Isso já aconteceu antes. Há alguns anos a companhia apresentou seu plano Free Basic, que proporcionava aos usuários uma experiência primitiva e com um consumo de dados inferior ao da navegação pela web canalizando todo o tráfico através do Facebook e alguns poucos aplicativos aprovados pela empresa, eliminando na prática os limites entre Facebook e internet. O projeto foi ridicularizado como uma nova forma de colonialismo que conduzia os usuários às raízes trituradores de dados de Facebook com a promessa altruísta de oferecer serviços gratuitos. Entre outras formas de oposição, os reguladores indianos bloquearam Free Basic como uma violação da neutralidade na rede. O Facebook respondeu às críticas com seu habitual “Quem, eu?”, fingindo inocência sob o manto do humanitarismo digital. Como assegurou a empresa num comunicado daquela época, “nosso objetivo com Free Basic é conectar as pessoas com uma plataforma gratuita que seja livre, aberta e não excludente. Ainda que decepcionados com seus resultados, continuaremos nossos esforços por eliminar barreiras e proporcionar aos que seguem carecendo de possibilidades uma via simples para se conectar à internet e acessar às oportunidades que proporciona”.
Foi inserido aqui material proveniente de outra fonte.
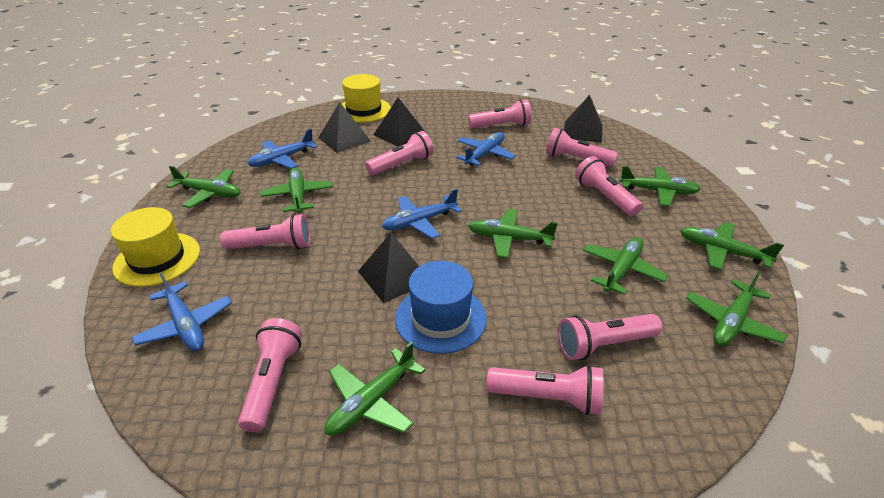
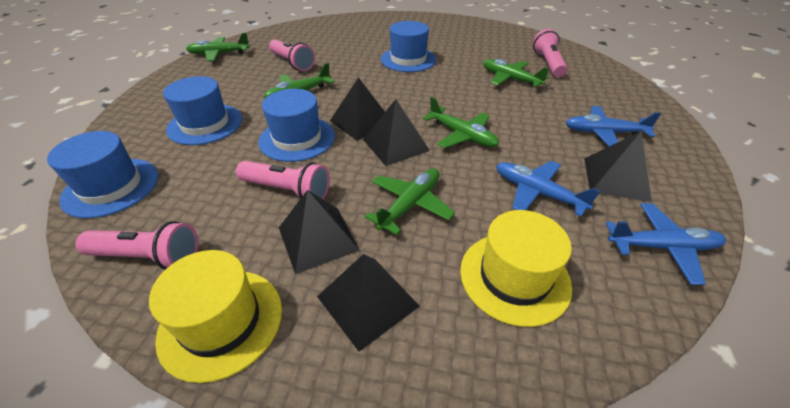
black pyramid: 4 -> 5
blue hat: 1 -> 4
blue plane: 4 -> 3
green plane: 8 -> 5
pink flashlight: 8 -> 4

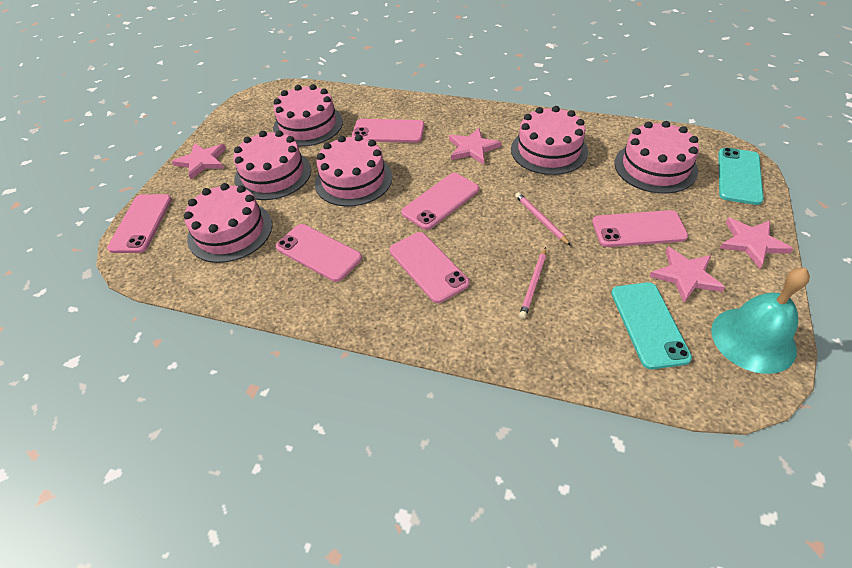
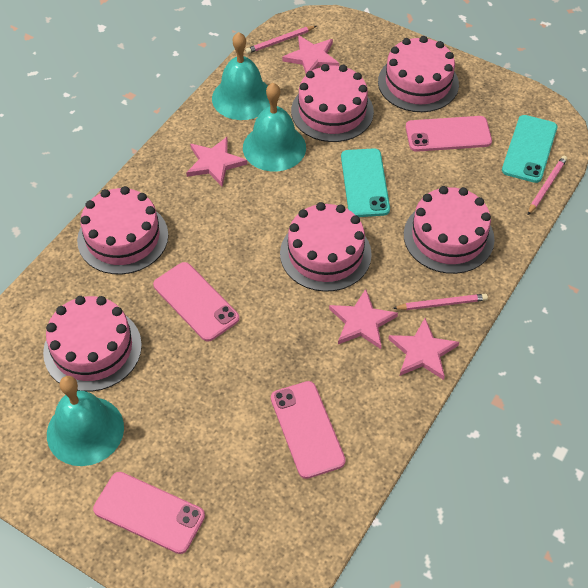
pink pencil: 2 -> 3
pink phone: 6 -> 4
turquoise bell: 1 -> 3

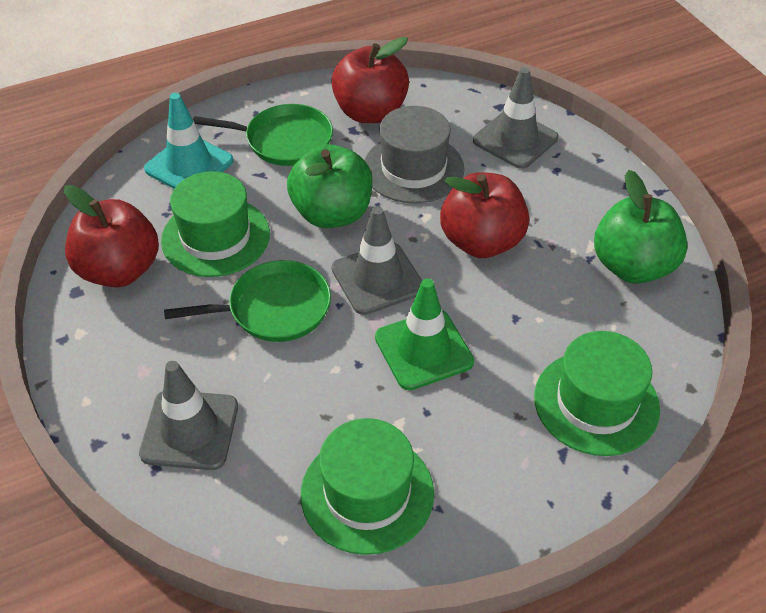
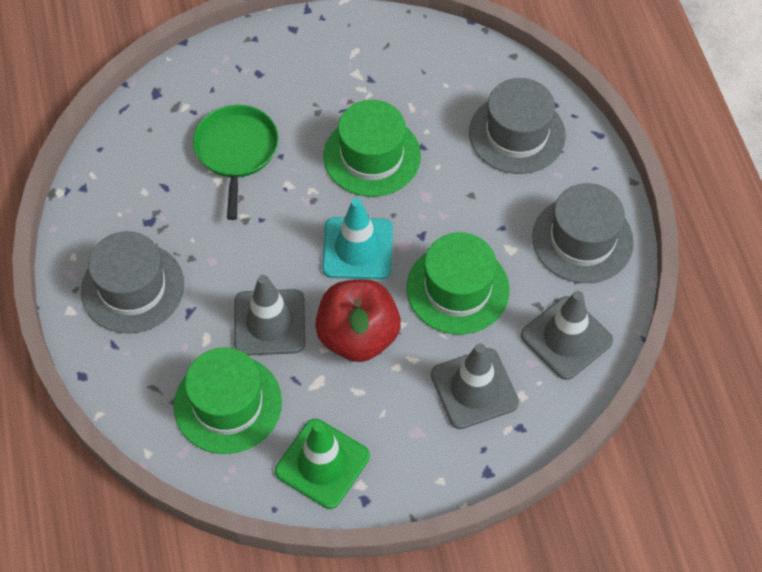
green apple: 2 -> 0
green pan: 2 -> 1
grey hat: 1 -> 3
red apple: 3 -> 1

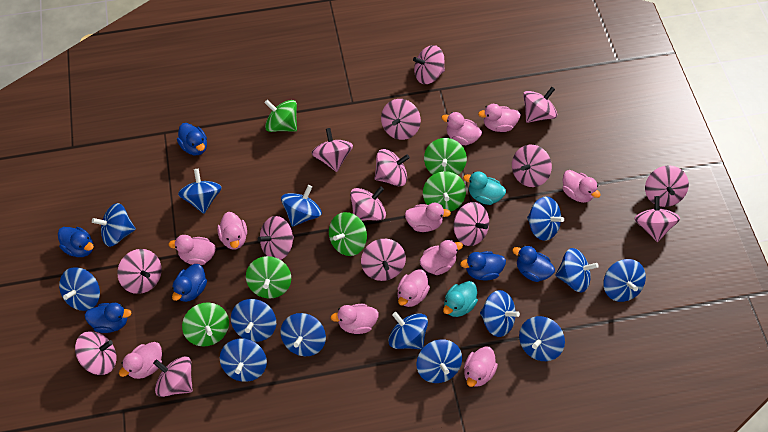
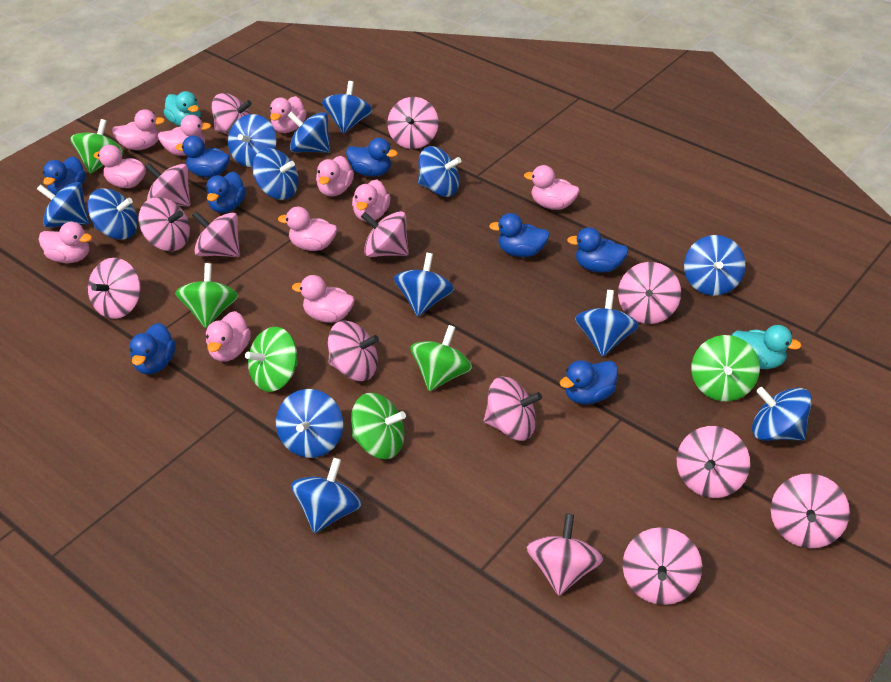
blue duck: 6 -> 8
blue spinning top: 14 -> 13
pink spinning top: 15 -> 14

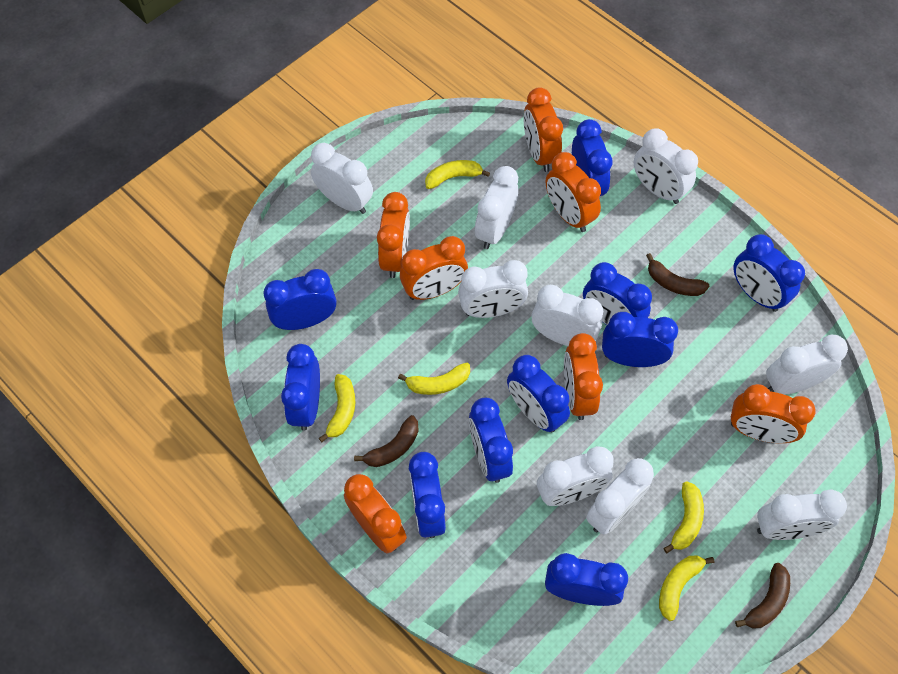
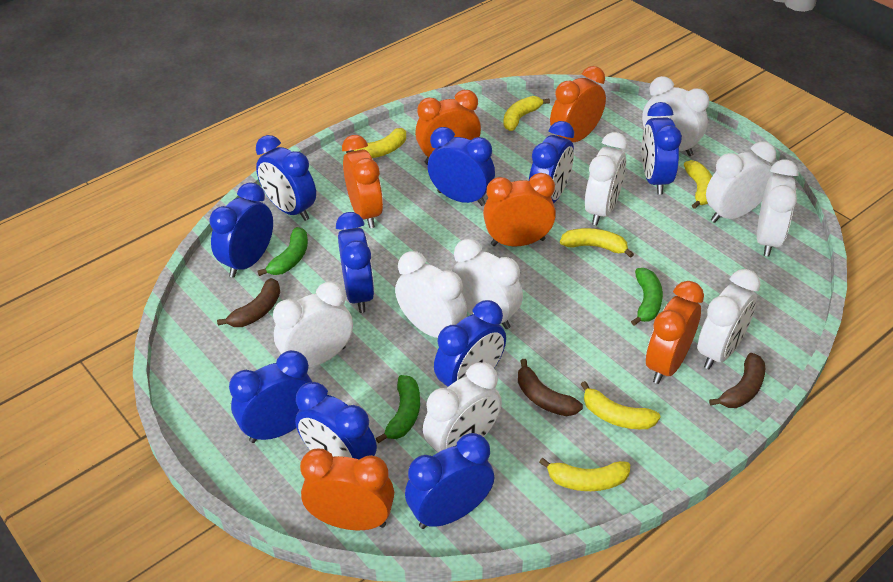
green banana: 0 -> 3
orange clock: 7 -> 6
yellow banana: 5 -> 6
A linguagem é praticamente a mesma que no livro branco da Libra. Conectividade digital, abertura, beneficência digital, tudo proporcionado, curiosamente, por um monopólio estadunidense que jura e perjura que vem em missão de paz. Para o Facebook, a circulação de dados vem a ser o mesmo nestes dias que a circulação de capital, como se dissesse que tudo o que tem que fazer é inserir uma pazinha na corrente e sorver. Ainda que a empresa prometa manter separados a Libra e os dados de Facebook (com algumas exceções por motivos de segurança, evidentemente), sem dúvida vai se beneficiar enormemente de ter acesso a um novo fluxo de informação das finanças globais.
Se no ano que vem mais ou menos por esta altura do ano comprar, vender e enviar Libras for tão fácil como clicar num atalho de Whatsapp ou Messenger, então Facebook terá feito desde logo algo de enorme valor. Mas para quem? O sentimento de messianismo expresso por David Marcus e outros membros da cúpula do Facebook pode ser genuíno, mas há poucas dúvidas de que fortunas financeiras vão se beneficiar de uma criptomoeda sem Estado como Libra: as do Facebook e seus bem remunerados sócios.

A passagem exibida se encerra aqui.